On Feb. 13, Supreme Court Justice Antonin Scalia passed away at the age of seventy-nine. He is survived by his wife, Maureen Scalia, and nine children. He had served on the Supreme Court since 1986 after being appointed by former president Ronald Reagan. He was known for being conservative and upholding the idea of originalism, that the Constitution should be interpreted based on what it meant to its original founders. Scalia’s death has raised many questions about who will take his place as a new justice.
Justices in the Supreme Court are appointed by the president but must also gain approval from the Senate. Nominees chosen by the president usually have a hearing in the Senate where senators evaluate them to determine if they would make a suitable justice or not. At any other time, president Barack Obama would choose a new justice to be sent to the Senate for a hearing, but political tensions are high right now with the presidential election coming up in November. There is dissent in the Senate on whether the new justice should be appointed by Obama or the upcoming president.

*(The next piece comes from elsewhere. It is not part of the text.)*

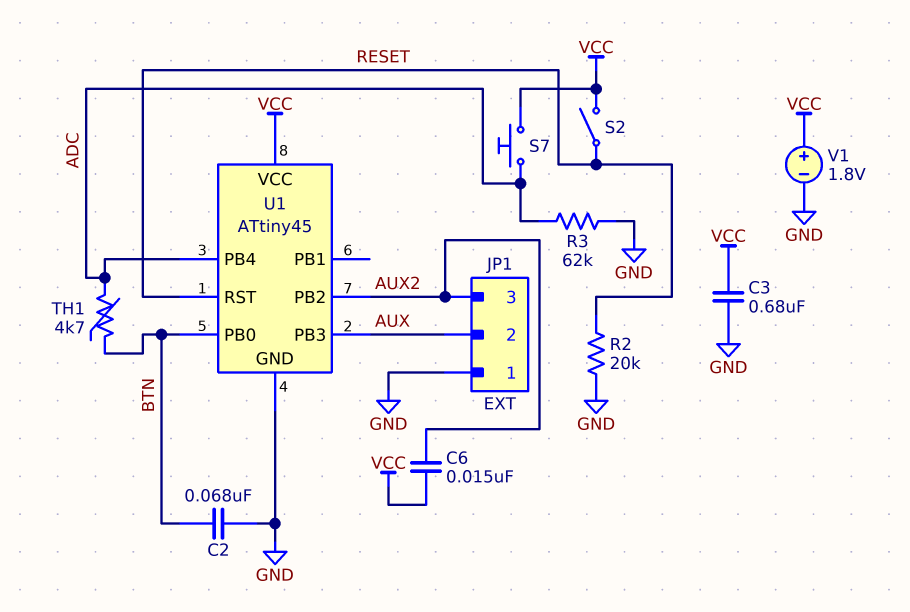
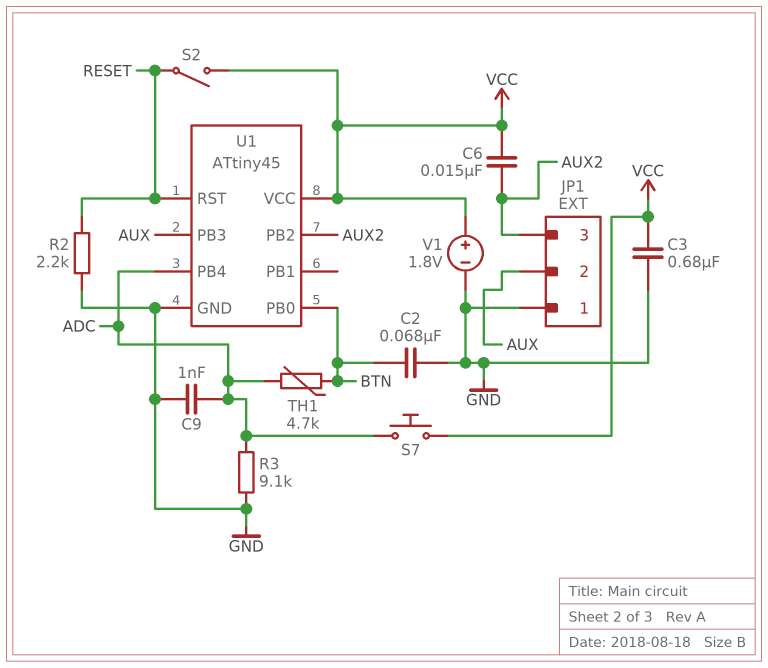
C9: none -> 1nF (ADC, GND)
R2: 20k (GND, RESET) -> 2.2k (GND, RESET)
R3: 62k (ADC, GND) -> 9.1k (ADC, GND)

Over the years, both parties have typically allowed the current president to appoint a new justice in cases like this. Even so, many Republicans hope to hold off the appointment until the new president comes in. This is because Obama is a Democrat and would appoint a more liberal justice, tilting the balance in the Supreme Court. They hope that the new president may be Republican to give their party an advantage. Meanwhile, Democratic senators hope to let Obama choose the new justice. They argue that it will be a year until the new president comes into office. A year may be too long to keep an empty seat in the Supreme Court.
Republicans claiming that they will refuse any replacement are being accused of undermining the system of checks and balances. They may be overstepping their bounds in refusing Obama his right to choose a new justice, a right upheld by the Constitution. Additionally, some Republicans risk losing their seats at re-election this year if they refuse to confirm a replacement. Republicans currently hold a majority in the Senate, but Scalia’s death evens it with four conservative and four liberal justices. People feeling as if the obstruction was unjust may support other candidates instead.
There is no way to tell who will end up choosing Scalia’s replacement in the Supreme Court. In a poll, forty-seven percent of Americans said Obama should pick the new justice while forty-six percent say the next president should. With opinions almost evenly split, people will be upset with whichever decision is made. The final decision lies within the Senate, though. Only time will tell if senators decide to allow Obama to choose the next justice or not. Regardless, Scalia will be missed by those who knew him both professionally and personally.